Spoken Word Recognition
Spoken word recognition is the process of mapping a continuous, time-varying acoustic signal onto words in the mental lexicon.
Definition
The recognition of words from spoken input, including the activation, competition, and selection of lexical candidates over time.
Scope
This topic covers how listeners segment continuous speech, activate and select among candidate words as the signal unfolds, and cope with variability and ambiguity.
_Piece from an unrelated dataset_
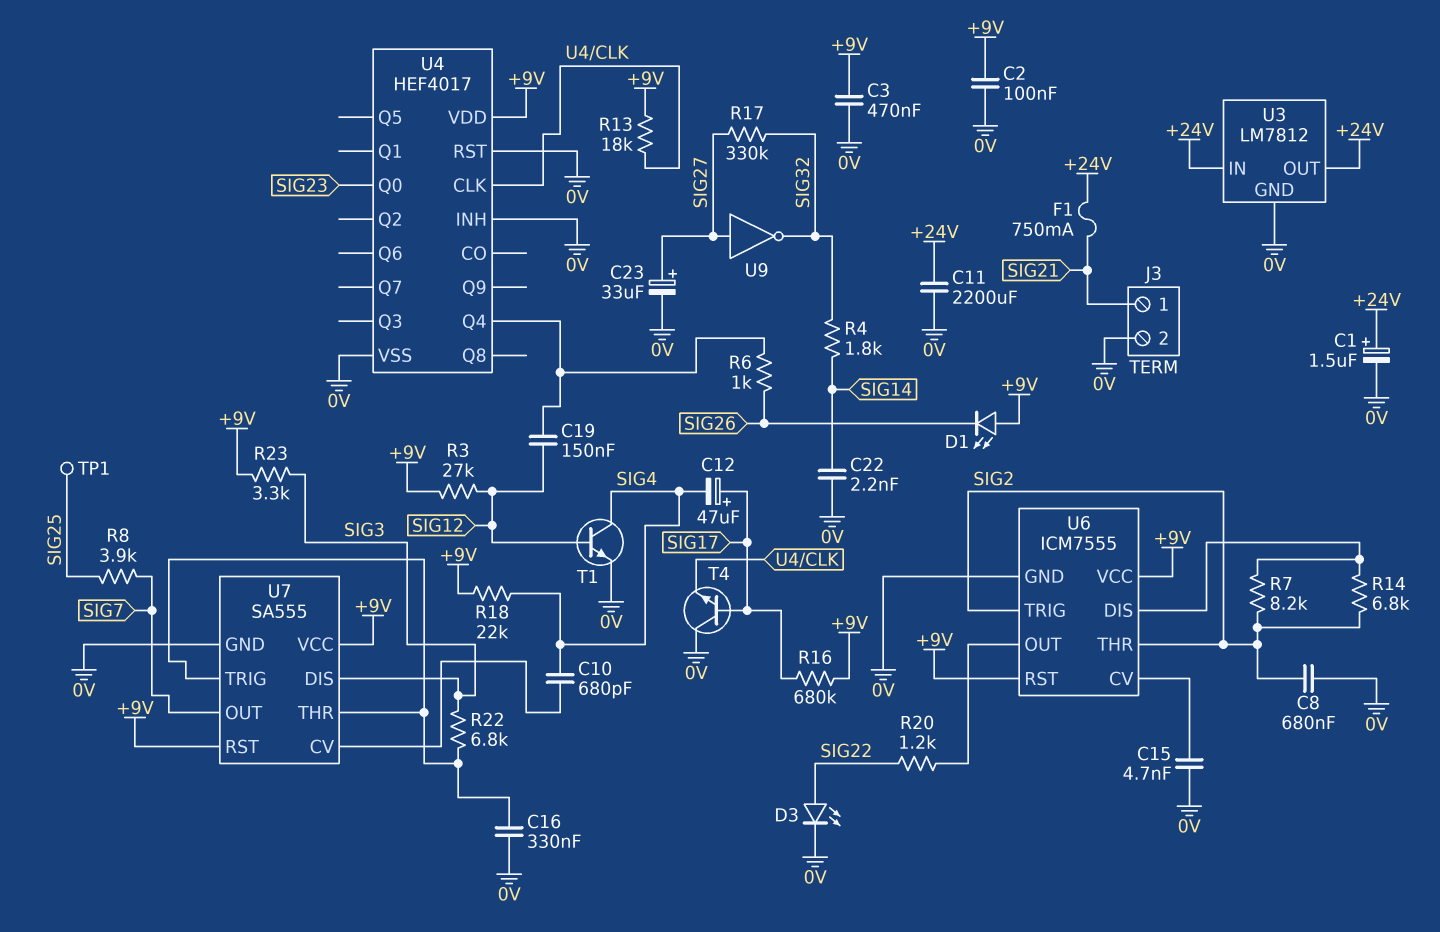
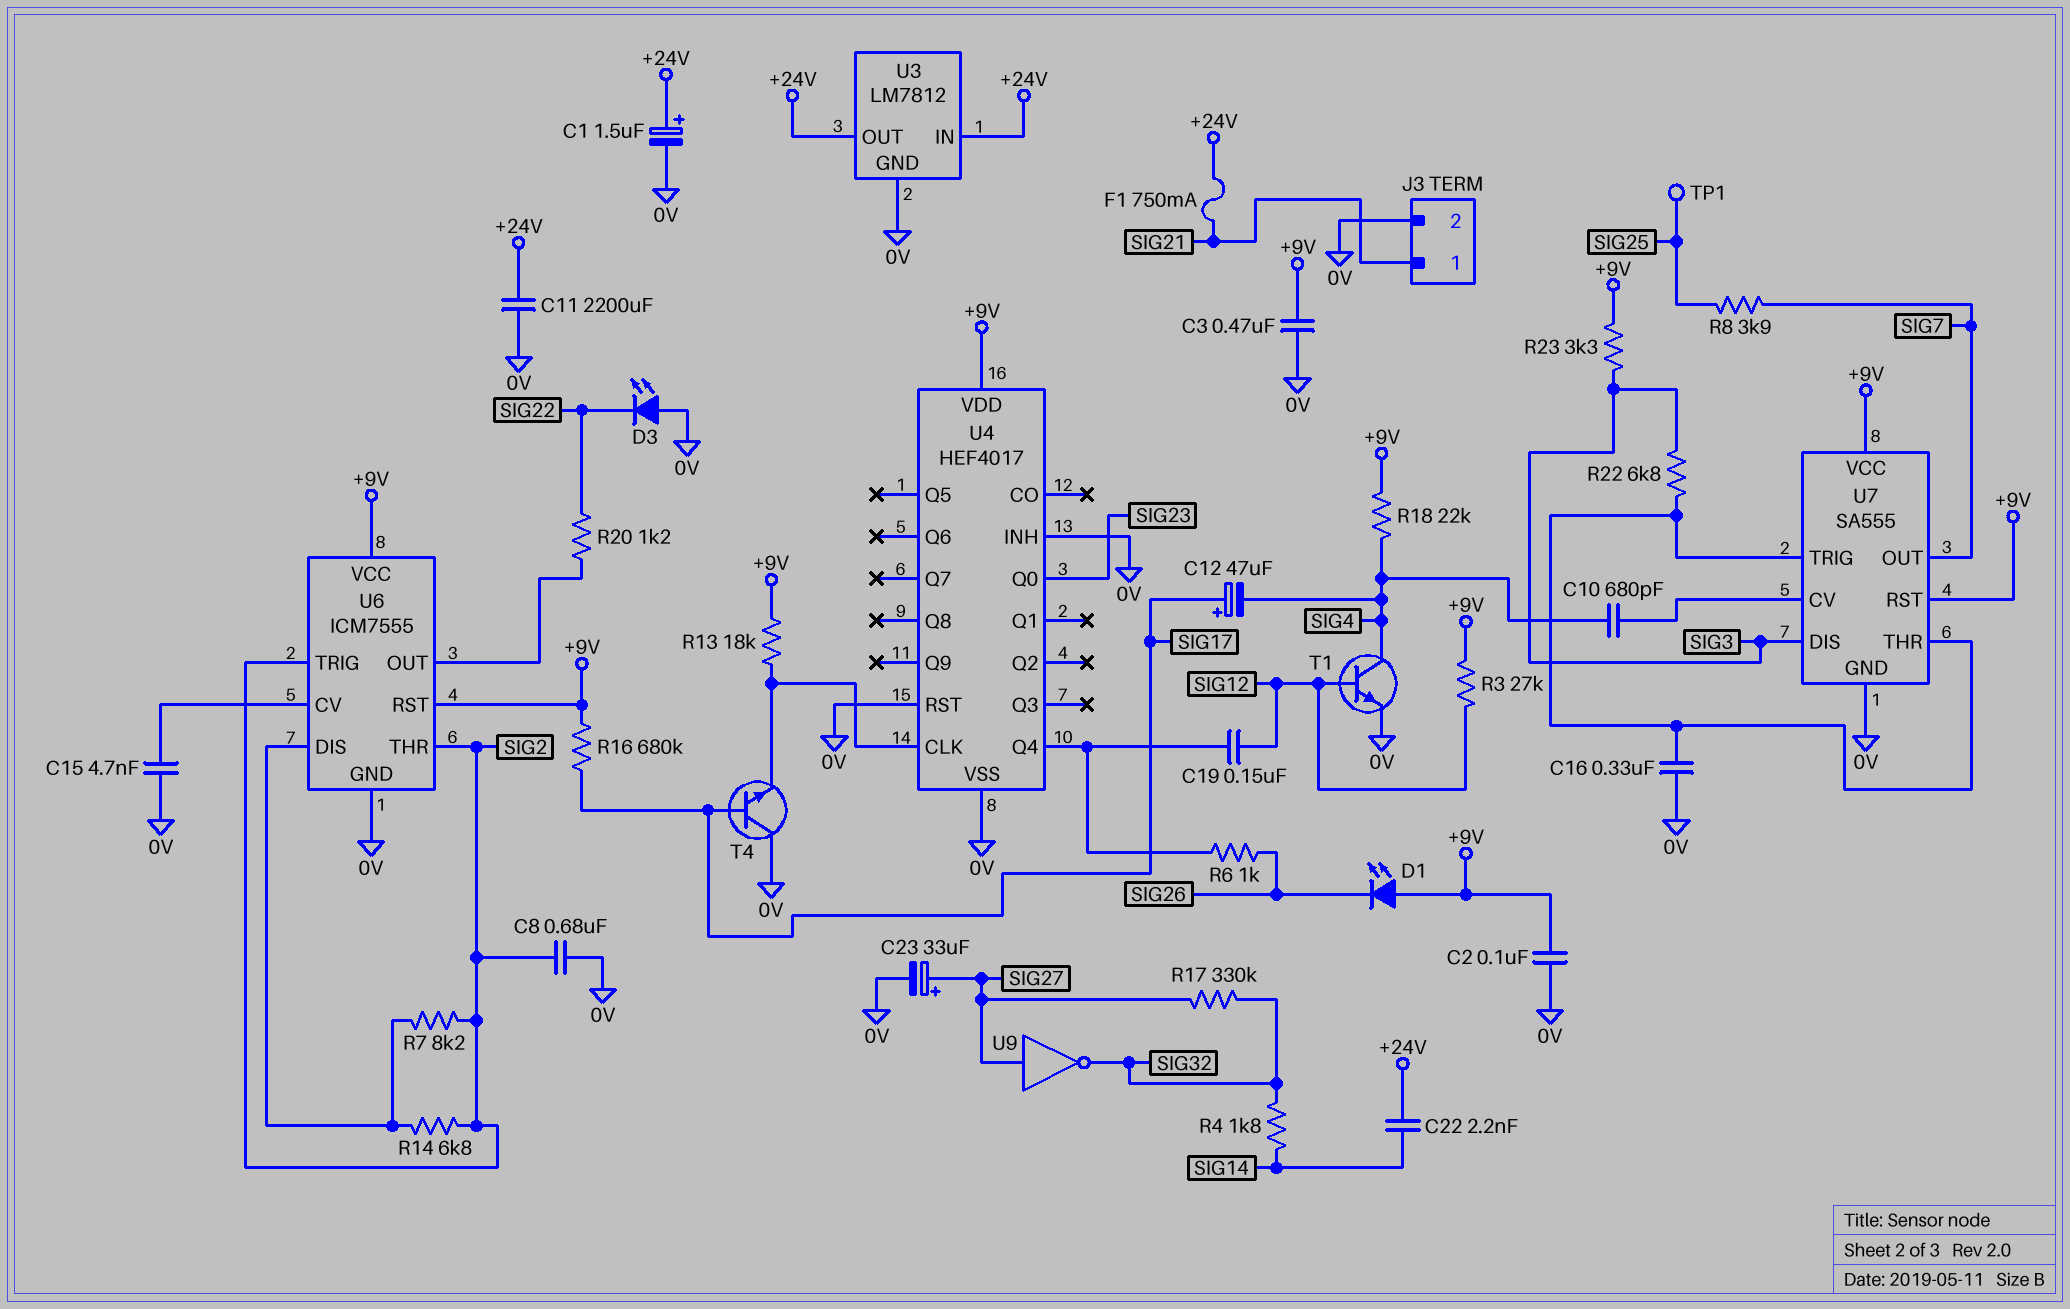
C22: 2.2nF (0V, SIG14) -> 2.2nF (+24V, SIG14)
D3: LED (A SIG22, K 0V) -> LED (A 0V, K SIG22)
It includes the cohort, TRACE, and Shortlist models and the debate over whether top-down information feeds back into perception.
Core questions
- How do listeners recognize words in continuous speech without clear boundaries?
- How do candidate words compete as the acoustic signal unfolds?
- Does lexical knowledge feed back to influence speech perception?
Key concepts
- cohort
- uniqueness point
- lexical competition
- speech segmentation
- interactive versus autonomous access
Key theories
- Cohort model
- Word-initial information activates a set of candidates that is narrowed as the signal continues until one word is recognized, often before its end (the uniqueness point).
- TRACE (interactive-activation) model
- McClelland and Elman's connectionist model with feature, phoneme, and word levels that excite and inhibit one another, allowing top-down lexical influence on perception.
- Shortlist / autonomous models
- Norris and McQueen's Bayesian, feedforward account in which lexical knowledge optimally informs decisions without on-line feedback into perception.
History
The cohort model of the 1980s and the TRACE model of 1986 set the terms for spoken-word-recognition research, with later autonomous and Bayesian models such as Shortlist challenging the need for interactive feedback.
Debates
- Feedback versus feedforward processing
- Whether lexical knowledge feeds back to alter perceptual processing of speech (TRACE) or only informs later decisions without changing perception (Shortlist).
Key figures
- William Marslen-Wilson
- James McClelland
- Jeffrey Elman
- Dennis Norris
Related topics
Seminal works
- marslenwilson1987
- mcclellandelman1986
- norrismcqueen2008
Frequently asked questions
- What is the uniqueness point of a word?
- It is the point in a spoken word at which it diverges from all other words sharing its onset, after which the word can in principle be recognized even before it finishes.